The weapon of litigation is proving useful in the green war. Last month, a court in Fujian heard an environmental damage lawsuit filed by two NGOs. It was the first filed by NGOs for environmental damage since the law took effect.
“The rule of law in environmental protection is our basic goal,” says Zhang Boju, executive director of Friends of Nature, one of the organizations which brought the action. “We should use the law to protect our green mountains and to clean up our rivers.”
With smog choking many cities and water pollution everywhere, the public has become hyper-aware of environmental problems and wants to see substantial progress.
Much remains to be done. A water resource official from Ya’an, a major refuge for giant pandas in Sichuan Province, recently complained he has no legal basis to ask small hydropower stations to allow more water downstream in case of drought.
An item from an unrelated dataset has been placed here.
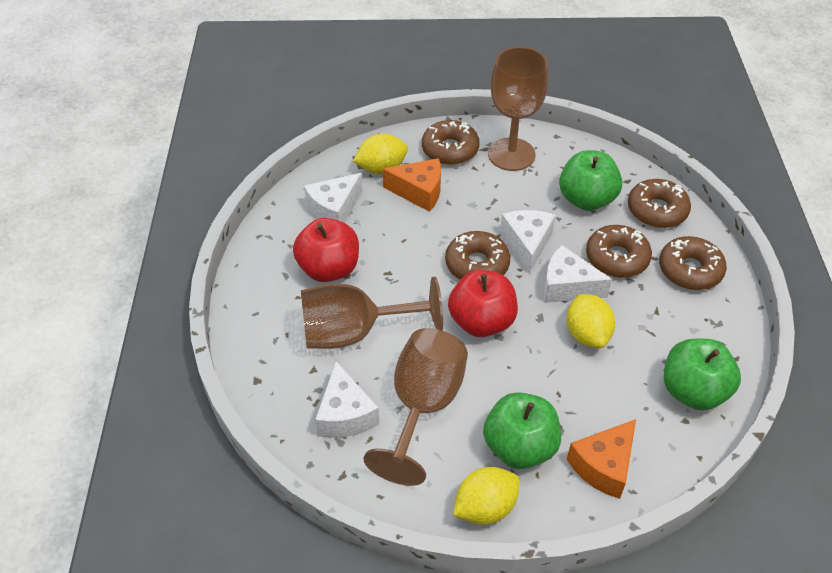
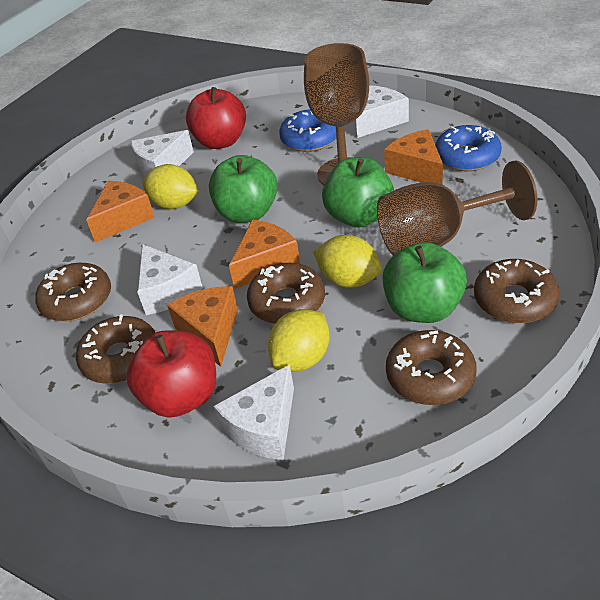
blue donut: 0 -> 2
brown goblet: 3 -> 2
orange cheese: 2 -> 4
“Public action is far from enough. Of course citizens should play a bigger part in environmental monitoring, but we must also do more to pollute less and save energy in everyday life,” Zhang says, citing this year’s World Environment Day theme — “Seven Billion Dreams. One Planet. Consume with Care.”
An industrial park is under construction in Ya’an with recycling at its heart. With forest coverage of 63 percent, the highest in Sichuan, Ya’an was made one of 55 ecological demonstration areas last year.
In the recycling park EMIN Micro-crystalline Technology produces micro-crystalline stone from leftovers from granite production. Ya’an has rich granite resources.
“Our production process has zero emissions of carbon dioxide and other waste,” says Wang Ganglin, deputy general manager of the company.
Ya’an is moving polluting plants out of key ecological areas and planning a national giant panda park. The government of underdeveloped Ya’an has made eco-tourism a key strategy of its development plan while adopting the strictest regulations to protect its waterways and forests.
Recycling on an industrial scale is being promoted elsewhere in China, including Qian’an, which boasts a provincial-level recycling demonstration park.
China’s green future
China is committed to decreasing the share of fossil fuels in primary energy consumption to around 80 percent by 2030 and cutting carbon dioxide emissions 40 to 45 percent from the 2005 level by 2020.
A series of global ecological crises has shown that the Earth is unable to support further industrialization.
Developed, capitalist countries suffer from a fundamental conflict between the logic of capitalism and the natural world, according to Zhao Lingyun, an eco-economist and former head of Hubei Academy of Social Sciences.
Zhao said the developed powers have alleviated their own ecological crises by seeking ecological hegemony, exploiting the resources of other countries and transferring their ecological burdens abroad.
But he said China has advantages in building a green society.
President Xi Jinping recently said coordinated regional growth and green development must be carried out fully, and green development will be prominent in the 13th Five-Year Plan (2016-20) for social and economic development.
In its first report on public awareness of the ecology, the Ministry of Environmental Protection said 78 percent of those surveyed agreed the environment was a matter for everyone. And 99.5 percent of respondents promised to work toward the goal of a society in balance with nature.